O amor de pai é uma aventura. É como se aventurar por poços abissais, tão escuros como a alma de outrem. É um sentimento um tanto quanto contraditório. Não no sentido sentimento, entende? Esse é imutável, imexível, imaculado, certo. O conflito aparece, na verdade, nas esperanças do próprio pai. Na verdade que nós mesmos acreditamos como verdade. Nós – pais – damos, mas vamos cobrar ali na frente. Pode ter certeza. De uma maneira sutil, paternal, às vezes um tanto obscura – na maioria das vezes pra nós mesmo -, mas vamos.
Precisamos desse sentimento, que nos alimenta e nos impulsiona. Nos cobre de glórias e infortúnios. Dá tanto trabalho...mas temos que amar. Somos pais. Mas a vida, ah essa vida bandida, teima em nos pregar peças quando mais estamos despreparados, quando estamos olhando para o outro lado. Quando estamos de guarda baixa.

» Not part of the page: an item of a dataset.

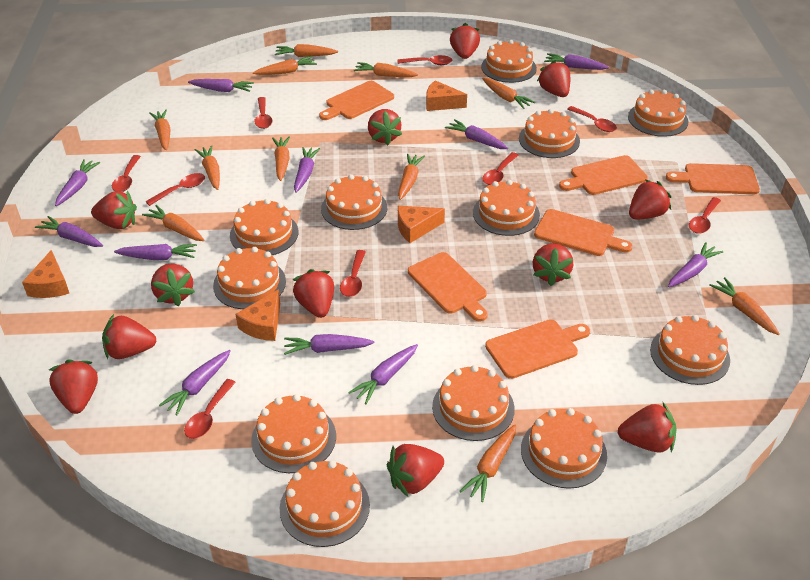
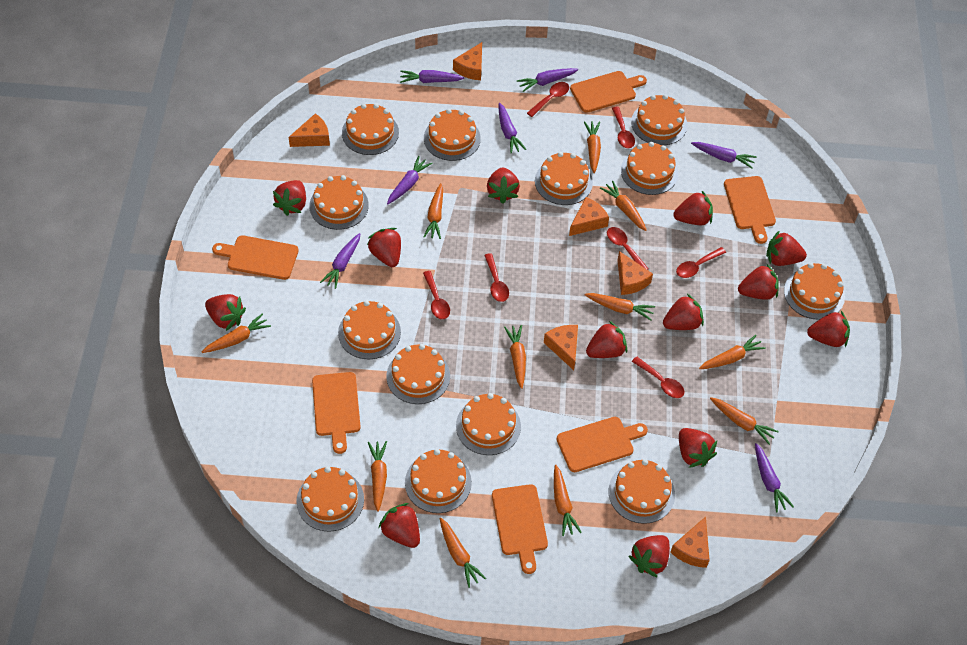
orange cake: 12 -> 13
orange cheese: 4 -> 6
purple carrot: 11 -> 7
red spoon: 9 -> 7
red strawberry: 12 -> 13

E aí, só nos resta aprender. Mesmo que ainda não nos tenha sido ensinado. Aprender a amar um filho especial, homossexual, maravilhoso ou transviado, bem-sucedido ou acomodado. Aprender a amar aqueles que eles próprios vão amar, mesmo não sendo o nosso amado ou preferido.
O amor de um pai não se exaure, repousa. Não muda, se transforma. Os livros nos ensinam como trocar fraudas, como ajudá-lo a ler aos seis anos, que eles – os filhos – procuram limites dos pais. Mas nenhum nos dá a mínima noção do amor extremo. Dedicado. Ilimitado. Cansativo. Singular. Nenhum. E aí, como lidar com esse sentimento? Que teima em não sair mais do seu coração, das suas entranhas. Da sua vida.
Um dia, ouvi – em uma conversa fortuita – um filho que já era pai dizer: “Meu pai foi muito duro comigo. Não esteve muito comigo, mas hoje eu vejo como foi importante para mim esse limite”. Meu Deus...ninguém nos disse que os filhos crescem. Um dia. Sem a sua permissão. No máximo, você tenta mostrar a direção que acha certa. Mas, quando você se dá conta...um abraço. Não tem mais a cadeirinha da bike para ir à escola ou à pracinha. Nada mais de beijinho na boca. Pedir ajuda para descer da mesa de 50 cm quando ele já tem um metro? Não mais. E os desenhos animados, cujas músicas não saem da cabeça por anos, martelando como um lembrete que sua filhotinha está ali, lindinha, pequena, precisando de você para se divertir com a Puca ou com o backardigans. Saem de programação. Como uma tela preta.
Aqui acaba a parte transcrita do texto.